Ihr Herr Kollege Euler und auch Ihr Herr Kollege Dr. Ihlau haben in einer ganzen Reihe von Versammlungen erklärt: Nachdem das wirtschaftliche Mitbestimmungsrecht in Hessen in Kraft getreten ist, werden wahrscheinlich eine ganze Reihe von Betrieben aus dem Lande Hessen auswandern; andere Betriebe werden nicht mehr nach Hessen kommen, und Kredite vom Ausland werden wir nach Hessen nicht mehr bekommen. Wenn Sie es mit dem Lande Hessen gut meinen, dann rate ich Ihnen, jetzt das wirtschaftliche Mitbestimmungsrecht für den ganzen Bund zu schaffen; dann besteht keine Ausweichmöglichkeit für die Unternehmer in Hessen mehr, in ein anderes Land abzuwandern.
Noch eine Bemerkung zu dem Herrn Kollegen Freudenberg. Ich will nur zwei Sätze sagen. Der Herr Kollege Freudenberg hat gesagt, daß er als unabhängiger Kandidat in seinem Wahlkreis Weinheim gewählt worden ist. Ich kenne die Verhältnisse dort sehr gut. Er hat gesagt, seine Stimmen hätten nicht soviel gekostet wie die sozialdemokratischen Stimmen. Vielleicht ist der Herr Kollege Freudenberg einmal so freundlich und legt uns eine Abrechnung vor, wieviel die Wahlkosten zur Durchsetzung seiner Wahl in seinem Wahlkreis betragen haben.
Dann hat Kollege Freudenberg gesagt, er sei jetzt älter und klüger geworden.
und sei um so mehr überzeugt, daß die Entfaltung der Leistungen der einzelnen Individuen gewährleistet sein muß. Ich muß sagen, ich habe vor 30 Jahren mit dem Herrn Kollegen Freudenberg im Badischen Landtag gesessen und habe damals von ihm andere Reden als heute gehört. Wenn er älter geworden ist, dann ist er nach meiner Auffassung wenig klüger geworden, und wenn er sich gar auf Ludwig Haas berufen hat, dann möchte ich noch im Andenken an Ludwig Haas sagen, wenn Ludwig Haas diese Rede gehört hätte, dann hätte er wahrscheinlich heute von einem mißratenen Sohn gesprochen.
Über das, was der Herr Abgeordnete Walter von der Deutschen Partei gesagt hat, will ich mich nicht unterhalten.

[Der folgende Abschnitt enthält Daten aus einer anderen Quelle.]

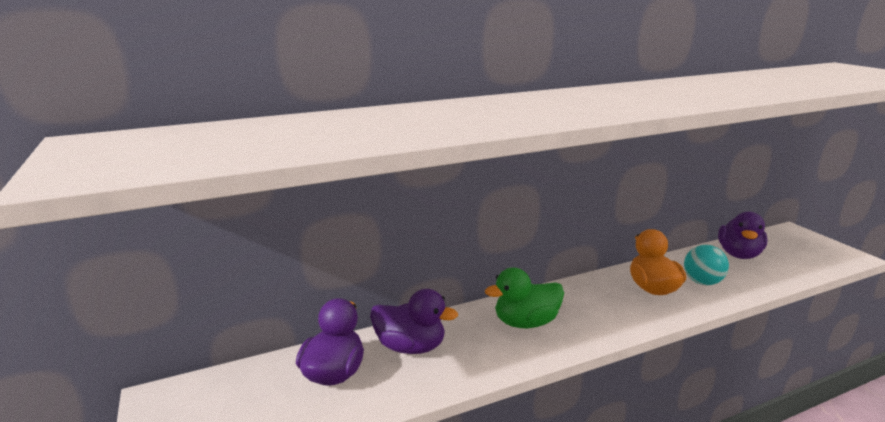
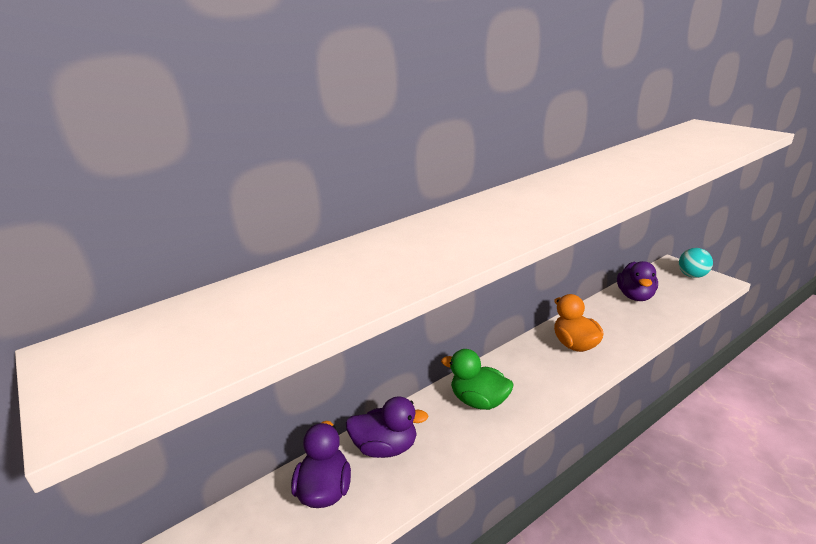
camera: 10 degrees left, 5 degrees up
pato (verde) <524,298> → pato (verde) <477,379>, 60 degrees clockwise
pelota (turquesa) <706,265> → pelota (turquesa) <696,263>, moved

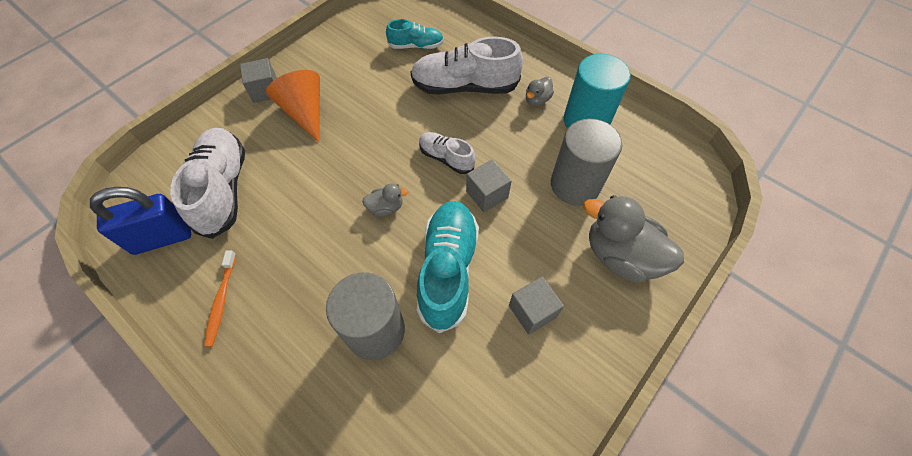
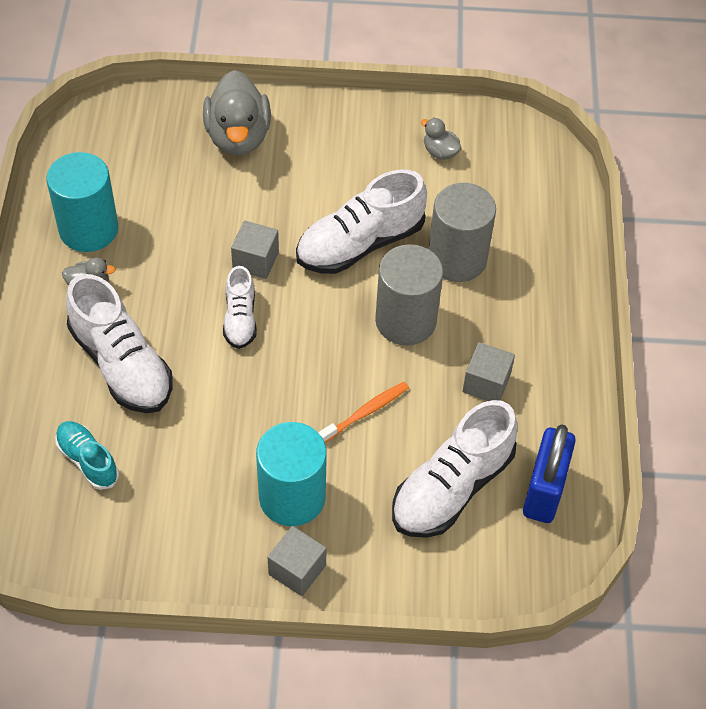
camera: 130 degrees left, 5 degrees down
cono (naranja) <293,106> → cilindro (turquesa) <291,474>
zapato (turquesa) <448,267> → zapato (blanco) <361,221>
cepillo de dientes (naranja) <220,298> → cepillo de dientes (naranja) <363,412>, moved
cilindro (gris) <586,162> → cilindro (gris) <409,294>, moved
pato (gris) <385,199> → pato (gris) <441,139>, moved
cubo (gris) <536,306> → cubo (gris) <488,371>, moved
candado (azul) <140,221> → candado (azul) <549,473>, 75 degrees clockwise

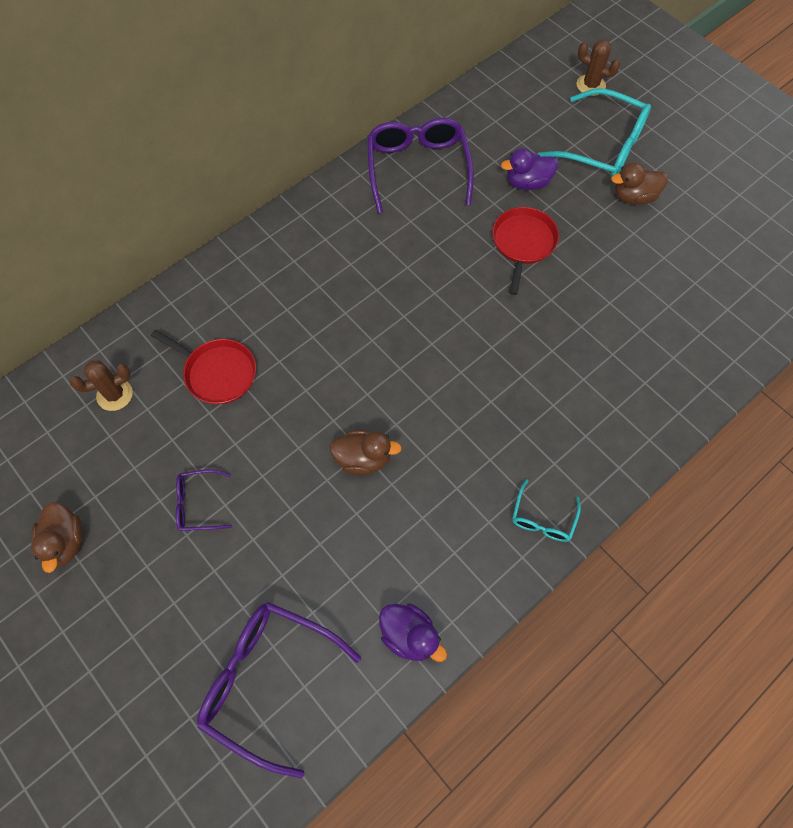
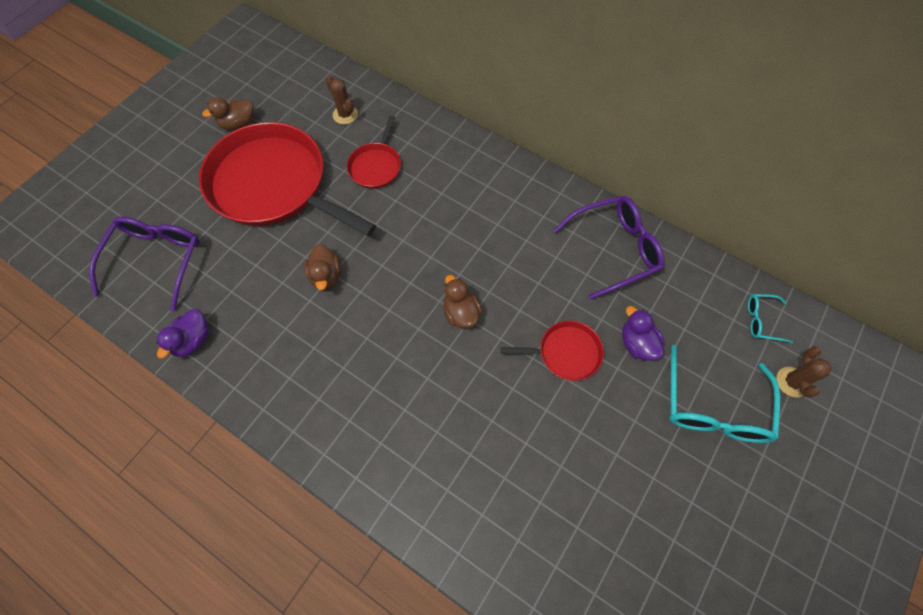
camera: 75 degrees right, 0 degrees up
gafas (morado) <204,500> → sartén (rojo) <287,179>
pato (marrón) <639,183> → pato (marrón) <462,302>, moved
gafas (turquesa) <546,510> → gafas (turquesa) <770,318>, moved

Er hat erklärt: „Es muß verhindert werden, daß es zu Streiks und Demonstrationen kommt." Dazu kann ich nur bemerken, wahrscheinlich ist sein Bedarf vor 1933 so gründlich gedeckt worden, daß er es heute nicht mehr nötig hat.
Zur KPD will ich kein Wort sagen, und zwar deshalb nicht, weil man nicht die Gewißheit hat,
ob ein kommunistischer Abgeordneter in vier Wochen noch kommunstischer Abgeordneter ist.
Was wir verlangen, ist die Anerkennung der Gewerkschaften, die Gleichberechtigung der Arbeitnehmer und die Verankerung nicht der Mitwirkung, sondern der Mitbestimmung in diesem Gesetz. Sie haben ja selbst gesagt, daß Sie eine machtpolitische Auseinandersetzung nicht haben wollen. Gut, teilen Sie Ihre Macht mit der Arbeiterschaft! Dann ist eine machtpolitische Auseinandersetzung nicht notwendig.